Portugal foi um dos países mais afetados, penalizado pela sua elevada dívida
pública e falta de competitividade, acabando resgatado pela “Troika” (FMI, BCE
e União Europeia) em abril de 2011. Os bancos centrais encetaram políticas
monetárias significativamente expansionistas para mitigaram os efeitos da crise
financeira de 2008, adotando em muitos casos ferramentas não convencionais,
tais como o “Quantitative Easing”
(QE). A Reserva Federal dos EUA iniciou oficialmente o seu QE em março de 2009,
instrumento também adotado pelo BCE, mas mais tarde, no início de 2015. Inicialmente,
o banco central da Zona Euro, uma instituição mais conservadora, tentou debelar
não só a crise financeira, mas também a crise das dívidas soberanas na Zona
Euro, munindo-se de uma política monetária expansionista focada em empréstimos
de longo prazo (LTRO), fornecendo a liquidez necessária ao sistema financeiro e
salvaguardando o euro e a coesão da União Europeia. O BCE juntar-se-ia a vários
outros bancos centrais na adoção de um QE, em 22 de janeiro de 2015, devido às
crescentes preocupações com uma inflação demasiadamente baixa. O Banco Nacional
da Suíça (BNS), antecipando esta nova postura inflacionista do BCE, surpreendeu
os mercados no dia 15 de janeiro de 2015 com o abandono do câmbio fixo de 1,20
francos suíços por cada euro. O BNS mantinha esta política há vários anos para
travar a valorização da sua moeda e manter a sua competitividade cambial via
preço, comprando euros e vendendo francos suíços, impedindo a apreciação da moeda
helvética, mas resultando num considerável aumento do seu balanço, multiplicando
cerca de cinco vezes desde 2008, causador de um crescente desconforto nas
autoridades monetárias suíças. É a tríade impossível, não sendo possível em
livre circulação de capitais deter em simultâneo controlo sobre o câmbio [fixo]

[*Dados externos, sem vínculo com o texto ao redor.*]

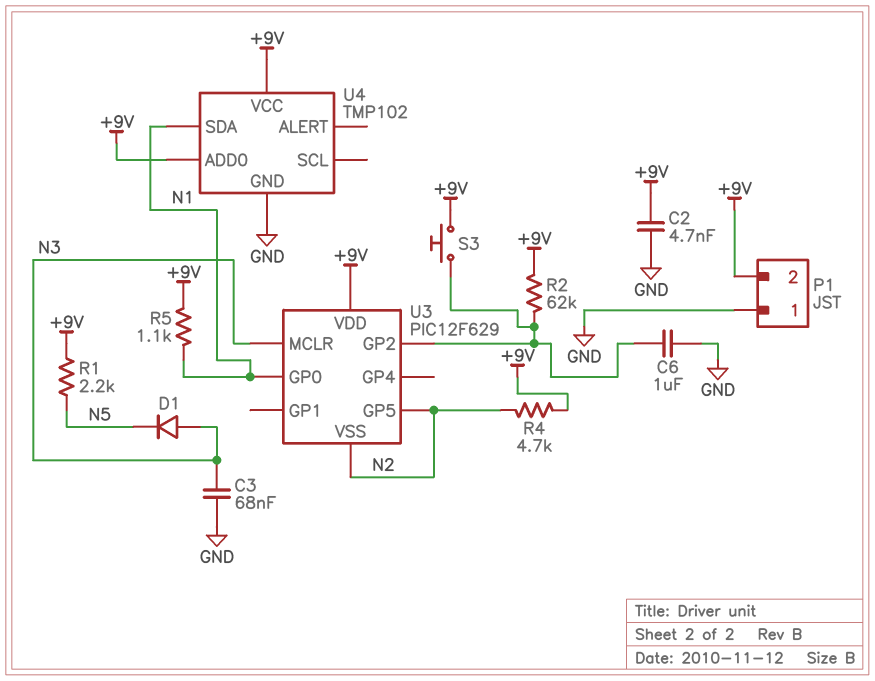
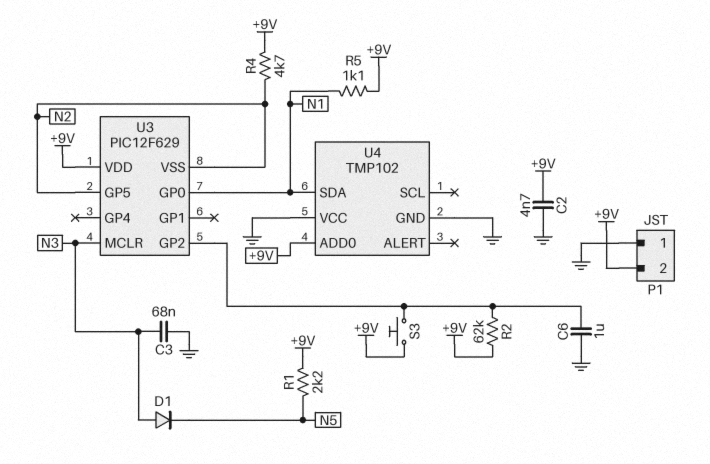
U4 pin VCC: +9V -> GND

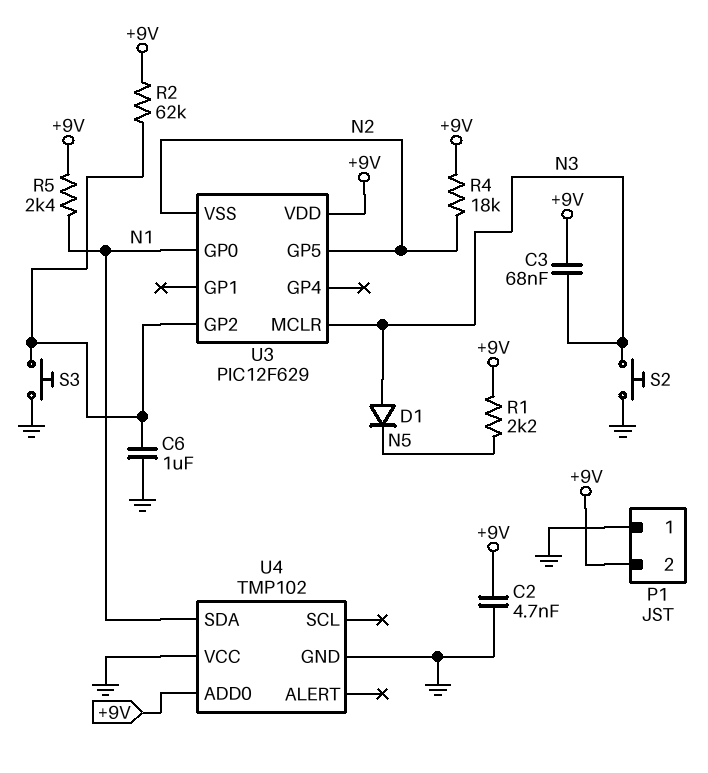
C3: 68nF (GND, N3) -> 68nF (+9V, N3)
R4: 4.7k (+9V, N2) -> 18k (+9V, N2)
R5: 1.1k (+9V, N1) -> 2.4k (+9V, N1)
S2: none -> button (GND, N3)
S3: button (+9V, U3/GP2) -> button (GND, U3/GP2)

e sobre a política monetária.
Estas políticas expansionistas foram sendo gradualmente revertidas. A Fed nos
EUA iniciou uma postura restritiva em dezembro de 2015 com uma subida da taxa
de juro em 25 pontos base e um “Quantitative
Tightening” (QT) em outubro de 2017. Entretanto, o ano de 2018 foi negativo
para os mercados financeiros, o S&P 500 desvalorizou 6,24%. O desconforto dos
mercados com a política contracionista era cada vez mais evidente. A
desaceleração económica era uma realidade, apesar de a taxa de desemprego se manter
resiliente, alcançando o pleno emprego de 3,5% em 2019, mas mesmo assim a Fed
optou por terminar o QT em julho e descer a taxa de juro no dia 1 de agosto
pela primeira vez desde 2008. No verão de 2019 a inclinação da curva de rendimentos
norte-americana passou a ser negativa, indiciando uma recessão. As dificuldades de
liquidez eram visíveis no mercado de “repos”,
sobretudo no dia 17 de setembro. As taxas de juro dos bilhetes do tesouro a 3
meses dos EUA eram superiores às dos rendimentos do tesouro a 10 anos, bitola utilizada
pela Fed para prever recessões, indicando uma recessão com uma probabilidade de
40% a 12 meses de vista. Recessão essa que viria mesmo a acontecer, ainda que por
uma razão desconhecida em 2019, na primavera de 2020 e imposta pela pandemia de
covid-19. As bolsas desvalorizaram acentuadamente em março, tendo os bancos
centrais fornecido a liquidez necessária à economia e aos mercados, penalizados
pelo confinamento geral e pela paralisação da atividade. Taxas de juro próximas
de zero e um regresso dos QE impulsionaram novamente os mercados financeiros,
nomeadamente as cotações das ações e das obrigações, dando lugar ao fator TINA
e ao FOMO, favorecendo também o imobiliário e os criptoativos. As grandes
tecnológicas norte-americanas, mais sensíveis às taxas de juro, beneficiando
também do teletrabalho e do ensino à distância, lideraram os ganhos, que seriam
reforçados pela descoberta de uma vacina contra a covid-19 em novembro de 2020.
Todavia, a par da gradual reabertura da economia em 2021, surgiram também
dificuldades nas cadeias de abastecimento, desde os normais “bottlenecks” ditados pela paralisação
aos açambarcamentos, agravadas também pela crescente crise energética. A
inflação apareceu ainda em 2021 e ameaçou generalizar-se, mas viria a ser
a invasão russa da Ucrânia a determinar o surgimento da inflação mais elevada das últimas três ou quatro décadas.